Radiation Hardness Assurance


SEE Laser Testing at ESA - What’s new

A. Pesce1, T. Borel1, C. Boatella Polo1, C. Poivey1, A. Costantino1, M. Muschitiello1

1 ESA/ESTEC, The Netherlands
  Radiation Hardness Assurance and Component Analysis Section



The SEE Laser testing at ESA - What’s new presentation will address the strategy in place at ESA to support the Radiation Hardness Assurance in the context of new ESA Mission Classification schemes and new approaches on the use of COTS devices and advanced technologies. Several initiatives have been supported over the years to guarantee the access to a network of irradiation facilities, guaranteeing the adequacy and availability of ion beams at various energies with a reliable dosimetry. These efforts are in continuous evolution, targeting the evolving needs required by new mission concepts and new technologies.

In line with the ESA Technology Strategy goals of improvement of spacecraft development time by 30% by 2023, one order of magnitude improvement of cost efficiency with every generation, and 30% faster development and adoption of innovative technology, ESA has launched a large initiative on COTS devices, from the definition of new requirements on the selection and use of COTS in different mission classes to the Open Space Innovation Platform COTS call for ideas.

As part of this strategy new investments in Lab equipment and new R&D studies have been put in place at ESA. Part of this plan included the acquisition of a SEE Laser test system, new equipment for devices opening, support to facilities to increase the availability high energy beams and enlarging the network of European supported irradiation facilities.  
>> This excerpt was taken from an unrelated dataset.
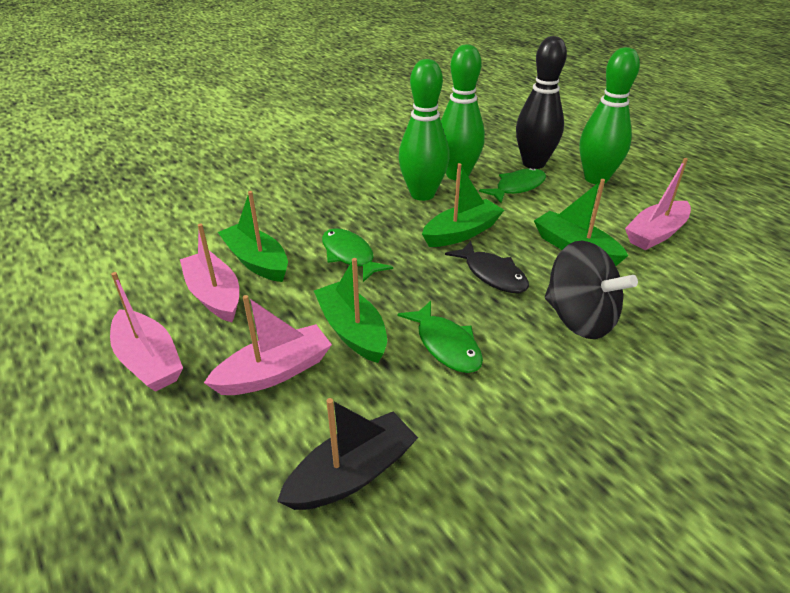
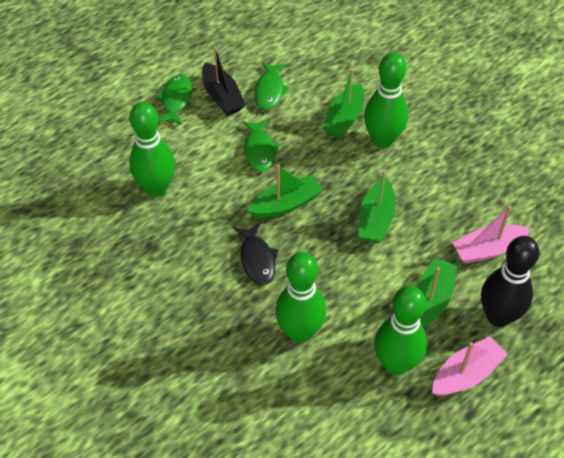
black spinning top: 1 -> 0
green bowling pin: 3 -> 4
pink boat: 4 -> 2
Although laser testing has been used to support SEE investigations, it has never been used as part of a traditional RHA program. Due to inherent challenges (e.g. correlation between laser energy and particle LET mainly), traditional SEE testing using heavy-ions and protons have always been preferred, being far more representative of the type of particle interactions and effects which can occur in orbit. However, laser testing also offers some benefits, in particular related to COTS components not designed for space environments and meant to be used to reduce the overall cost of the missions. A new study has been initiated by ESA to look at SEE Laser testing as  a tool to test highly integrated and complex COTS (e.g. SoC) to highlight the sensitive areas and the various SEE modes (e.g. SEFI), reduce the number of heavy ions beam hours needed for radiation test campaigns, and be assessed as a new effective tool to screen COTS devices by analyzing the SEE sensitivity changes of parts from the same lot when lot traceability is unknown.

A lot to do and to learn on the topic of SEE laser testing as part of the Radiation Hardness Assurance at ESA. Cooperation amongst actors and comparison of results are needed to define a common approach to best exploit the SEE laser testing techniques. It is thanks to events and conferences like the RADHARD Symposium that new ideas can take off.